Being ergodic buys us the ability to ignore the slight dependence between draws. More specifically, the Ergodic Theorem says that for an ergodic Markov chain with expected value less than infinity, with probability 1 or absolute certainty,

$$\frac{1}{M}\Sigma_{i=1}^Mg(\theta_i) \rightarrow \int_{\Theta}g(\theta)\pi(\theta)d\theta$$

Each symbol means something. \(M\) is the number of values in the Markov chain, \(\pi\) is the target distribution we want draws from, \(\theta\) represents the values of the Markov chain, such that \(\theta_1, \theta_2\) refer to the first and second values of the chain, and \(g\), I believe, refers to the probability density of a particular \(\theta\). Write me a note if you'd like to clarify.

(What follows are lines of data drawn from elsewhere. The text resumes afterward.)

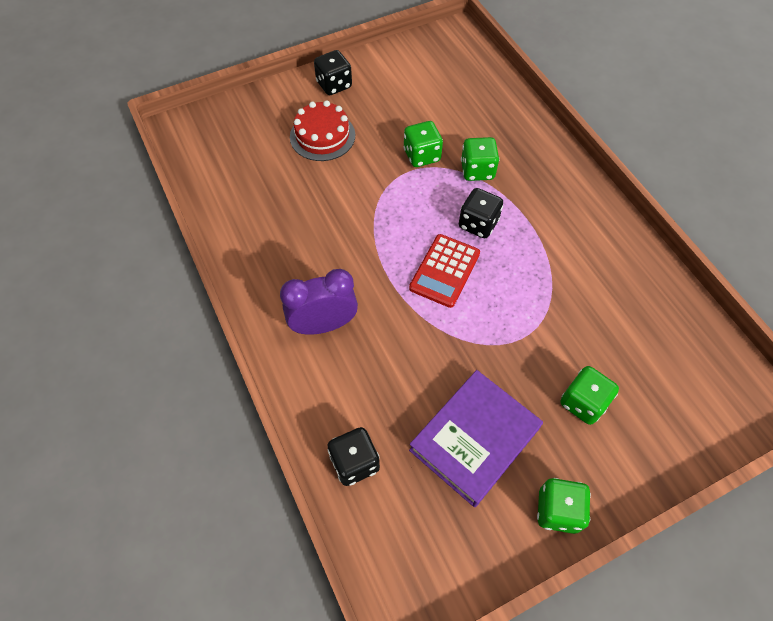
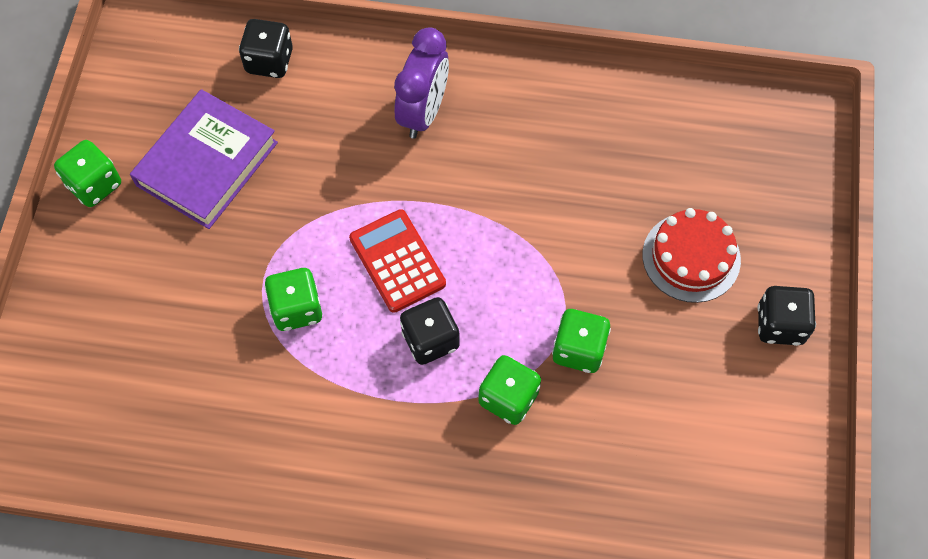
camera: 125 degrees right, 5 degrees up
(474, 439) = (207, 164): purple book -> purple book turned 45 degrees clockwise
(583, 402) = (156, 281): green dice -> green dice (296, 309)

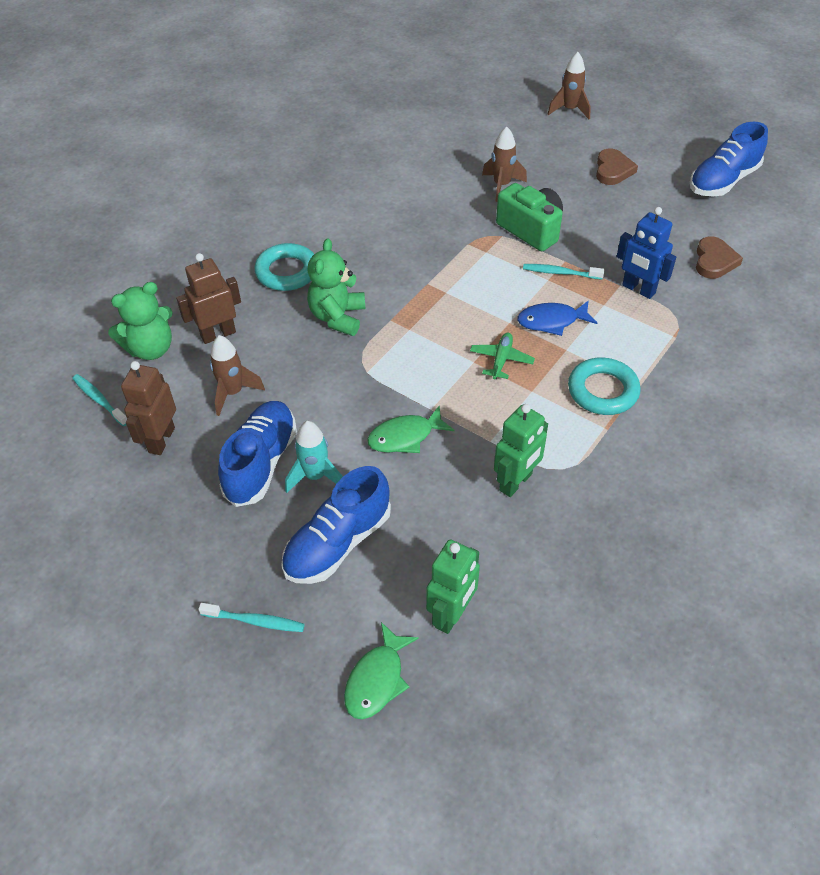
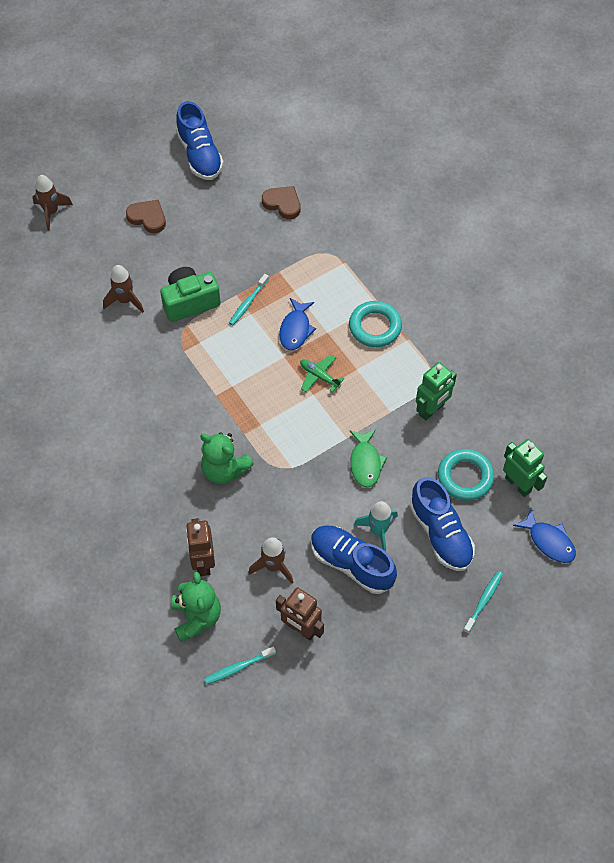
camera: 70 degrees left, 10 degrees up
(287, 272) = (152, 491): turquoise ring -> turquoise ring (465, 477)
(377, 679) = (549, 541): green fish -> blue fish
(516, 482) = (431, 410): green robot -> green robot turned 75 degrees clockwise
(638, 289) = (289, 262): blue robot -> none

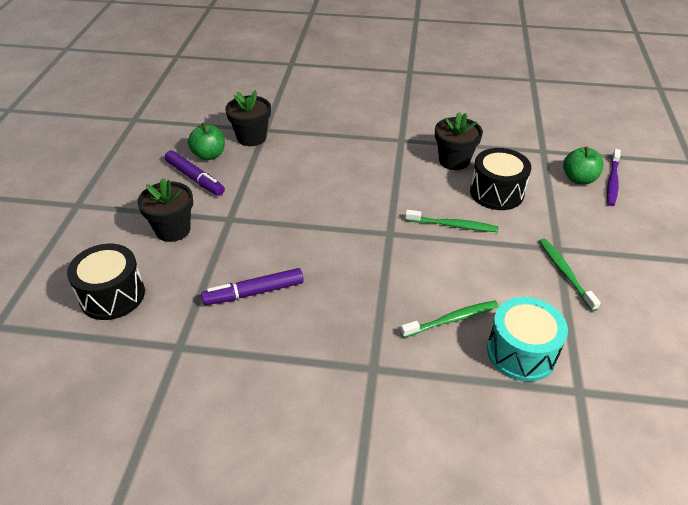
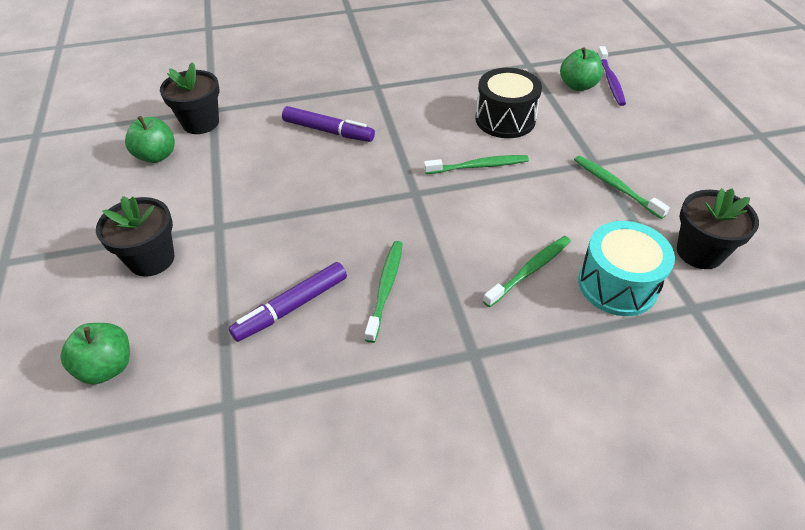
camera: 20 degrees left, 5 degrees up
(112, 295) = (107, 367): black drum -> green apple
(195, 178) = (151, 188): purple marker -> purple marker (328, 131)
(330, 299) = (385, 288): none -> green toothbrush
(454, 161) = (444, 96): black flower pot -> black flower pot (699, 252)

All this means is that we're good to go mathematically if we draw many Markov chain values from our target distribution.

Algorithm

There are some ingredients to this algorithm. We need a chain of values with some arbitrary starting value, and a way to dictate what the next value in the chain will be. What dictates the next value is called the candidate distribution. It can be anything, really, but most often people pick symmetric distributions as the candidate distribution. If the main mass of the target distribution is grouped in some asymmetric way, using an asymmetric candidate distribution might help performance, but this is is a rarer case. For simplicity's sake, and because hand-tuning the asymmetric candidate distribution is hard, we'll use a very simple candidate distribution - a uniform distribution between x - 3 and x + 3. x will be the current value of the markov chain. Notice that this is where we see that the draws are slightly dependent.

For our target distribution, we'll use a modified T distribution that would ordinarily be hard to find the normalizing constant for. We'll say that the target distribution is \(\frac{1 + (x - 10)^2}{3})^{-2}\)

Once we draw a candidate value from the candidate distribution, there's a probability of accepting that value as the next value, which is \(\frac{\text{Target Distribution Density at new value}}{\text{Target Distribution Density at previous value}}\). This tells us how likely it is to get to that next value, and we generate a random number between 0 and 1 to determine if we actually jump there or not. If our random probability is less than the acceptance probability, we take the draw. If not, we keep the old value. This is a critical feature of the Metropolis-Hastings algorithm.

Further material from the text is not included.